Louisville Bridge Company v. United States

Decision Date08 January 1917
Docket NumberNo. 540,540
Citation61 L.Ed. 395,242 U.S. 409,37 S.Ct. 158
PartiesLOUISVILLE BRIDGE COMPANY, Appt., v. UNITED STATES
CourtU.S. Supreme Court

Messrs. William W. Crawford, Lawrence Maxwell, and Charles H. Gibson for appellant.

[Argument of Counsel from pages 410-413 intentionally omitted] Assistant Attorney General Wallace for appellee.
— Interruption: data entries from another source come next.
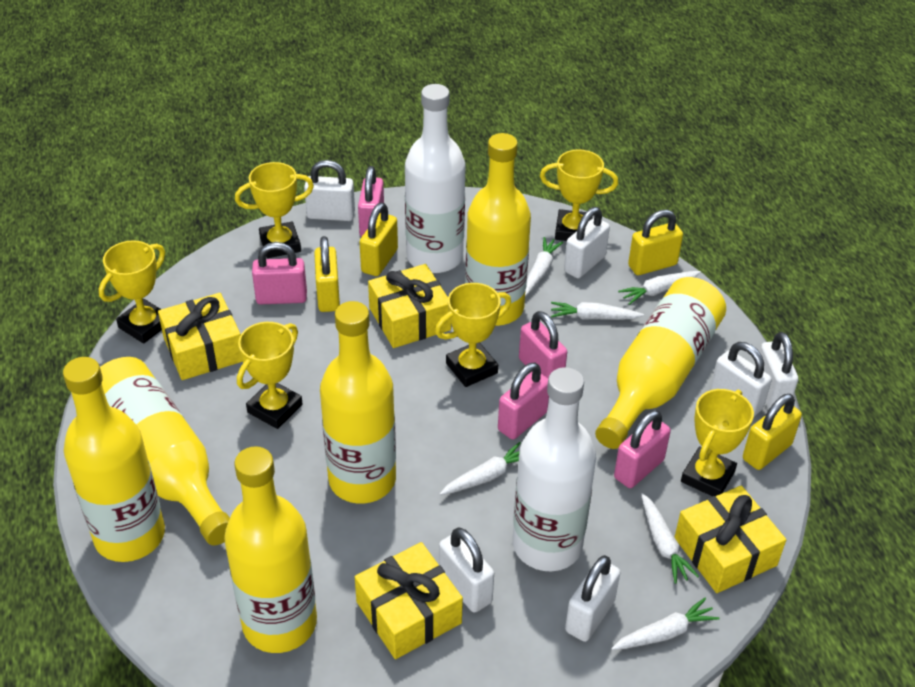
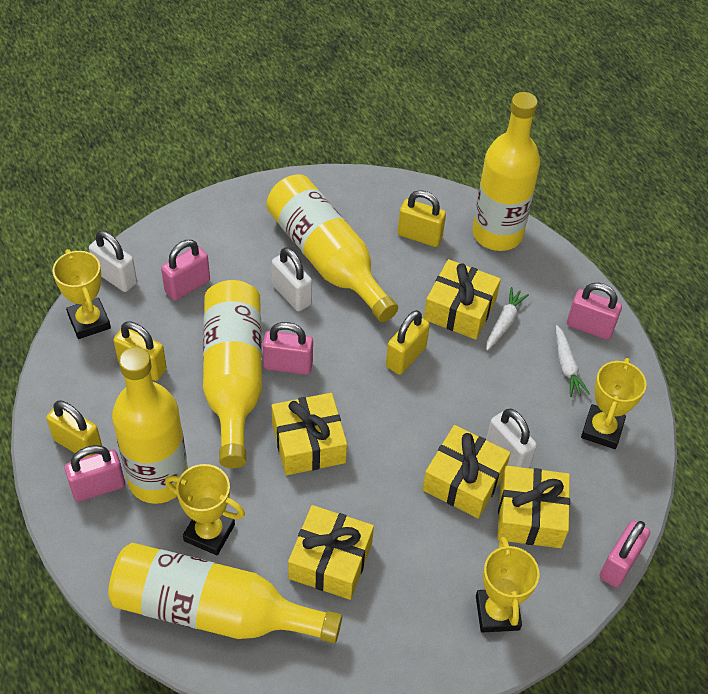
white bottle: 2 -> 0
white carrot: 6 -> 2
white padlock: 6 -> 3
yellow bottle: 6 -> 5
yellow gift: 4 -> 5
yellow trophy: 6 -> 4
Mr. Justice Pitney delivered the opinion of the court:

Appellant is the owner of a bridge across the Ohio river at Louisville, Kentucky, known as the 'Ohio Falls bridge,' which was built under an act of Congress approved February 17, 1865 (chap. 38, 13 Stat. at L. 431), supplementary to an act approved July 14, 1862 (chap. 167, 12 Stat. at L. 569). The 1862 Act, as amended, allowed the bridge to be built under one of several plans detailed, and with a prescribed minimum width for spans and a minimum clearance height above the water. This act, in its 5th section, declared: 'That any bridge or bridges erected under the provisions of this act shall be lawful structures, and shall be recognized and known as post routes, . . . and the officers and crews of all vessels, boats, or rafts navigating the said Ohio river are required to regulate the use of the said vessels and of any pipes or chimneys belonging thereto, so as not to interfere with the elevation, construction, or use of any of the bridges erected or legalized under the provisions of this act.' The 1st section of the 1865 Act contained a proviso 'that said bridge and draws shall be so constructed as not to interrupt the navigation of the Ohio river;' the 2d section declared 'that the bridge erected under the provisions of this act shall be a lawful structure, and shall be recognized and known as a post route.'

The Ohio Falls bridge was built in all respects in ac- cordance with the requirements of these acts, except that, instead of the minimum channel span of 300 feet prescribed, the builders made spans of 380 feet and 352 4/1 feet respectively, and exceeded the clearance height of the highest of the authorized plans, thus expending $150,000 more than was necessary to comply with the letter of the law. The bridge was completed in the year 1870, and since then has been continuously in use as a railroad bridge, furnishing one of the principal thoroughfares across the Ohio river from north to south. Its superstructure now requires renewal, but this can be done without obstructing navigation any further than the bridge does at present and has done ever since its construction.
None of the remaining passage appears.